Dans un premier temps, je dirai qu’être réalisateur c’est surtout avoir un point de vue sur quelque chose et de l’exprimer, dans ce cadre là, avec des caméras sur un plateau de télévision. Je ne pense pas qu’il faille avoir de connaissances très techniques, il y a des techniciens qui sont formidables et qui peuvent vous aider à faire toutes sortes de programmes. Pour le direct, il faut avoir du sang froid et ne pas connaître le stress. Le stress utile oui, mais pas celui qui coupe les jambes et les mains car en France nous commutons les caméras sur le mélangeur qui est une spécificité française. À l’étranger, c’est un truquiste qui commute les caméras pour vous.
Concrètement, c’est avoir un point de vue et des idées. Il faut aussi être très souple, car les exigences de production et de distribution, font qu’il faut s’adapter en permanence dans cette forme de télévision qui est certainement très industrielle et qui ne pardonne pas.

Est- ce qu’on peut dire que réaliser un jeu télévisé est différent que de réaliser une émission de variété ?

L’objectif principal d’un réalisateur c’est de bien mener ses équipes et être un vrai moteur pour l’énergie de chacun. Vous êtes l’animateur interne de l’émission. Grosso modo, une équipe est en forme si celui qui les dirige est en forme. Pour revenir à la question précédente, je dirais qu’une des qualités d’un réalisateur télévisé c’est d’être d’humeur égale et riche en énergie pour pouvoir en donner aux autres. 
La technique est différente. Sur un jeu, être réalisateur c’est entrer « dans un cancan », mais le bon côté du cancan : on lance le dé et on fait avancer son pion. On reste dans des valeurs de découpage qui restent les mêmes et où tout est déjà prédéfini. Sur une émission de variété, il faut plus être dans la recherche, trouver le nouveau plan, une nouvelle valeur, sans pour autant perturber le téléspectateur qui doit retrouver quelque chose de raccord.

Pour vous, qu’est-ce qui est le plus enrichissant à réaliser : un jeu télévisé ou une émission de variété ?

 D’emblée, au niveau du tournage, je dirais une émission de variété. Mais me concernant je m’amuse sur tout et je trouve plein de raisons de passer une excellente journée avec tout le monde. Donc pour moi, il n’y a pas de différence, c’est un plaisir de participer à une œuvre de création et le jeu en est une. Mon activité baigne tellement dans la gestion des humeurs et la transmission de bonne volonté que je ne fais pas la différence. C’est une journée de travail, très agréable, même si parfois il y a en a des plus dures que d’autres. 

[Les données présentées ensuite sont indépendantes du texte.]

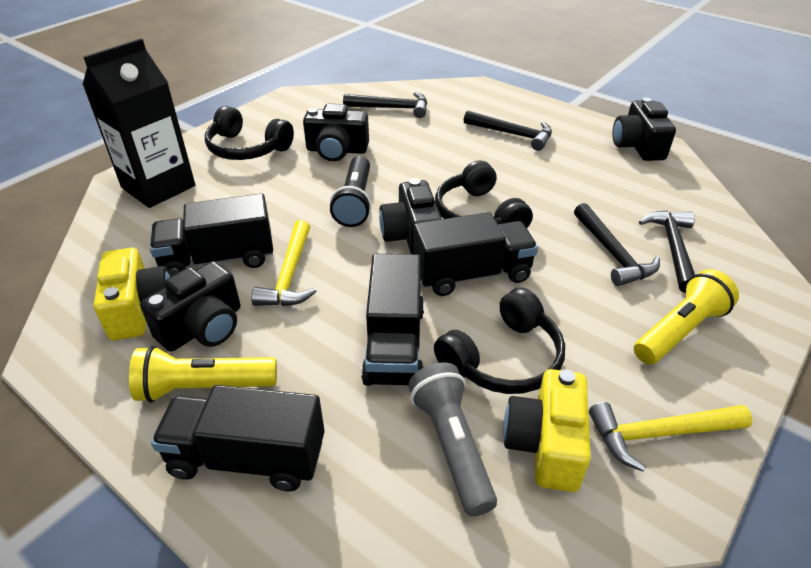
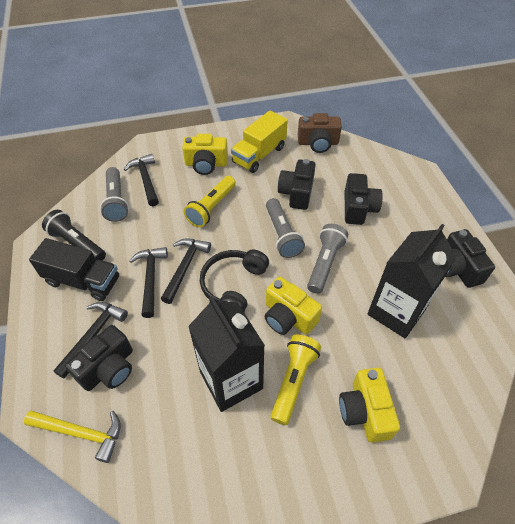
black carton: 1 -> 2
black headphones: 3 -> 1
black truck: 4 -> 1
brown camera: 0 -> 1
grey flashlight: 1 -> 3
yellow camera: 2 -> 3
yellow hammer: 2 -> 1
yellow truck: 0 -> 1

Qu’est-ce qui vous plaît le plus dans votre métier de réalisateur de jeux ?

 Ce qui me plaît, c’est d’imaginer un univers et de constater que c’est devenu une réalité. L’univers de Money Drop est né d’une conversation avec François Guillard, le producteur du jeu et la direction de TF1. Il fallait trouver l’univers dans lequel devait se dérouler le jeu. Dans une banque par exemple ? Ce fut un travail collectif et de voir que tout ce qu’on a imaginé ressemble à ce qui a été fait, c’est ce qui me plaît le plus. Et cela en partie grâce aux décors faits par Michel Henando.

Quel est votre meilleur souvenir de jeux télévisés ?

 Je ne sais plus, surtout avec le temps qui passe ! Je dirais les rencontres, l’amitié, les animateurs qui sont devenus des compagnons de routes… Une route qu’on fait ensemble depuis une trentaine d’années maintenant.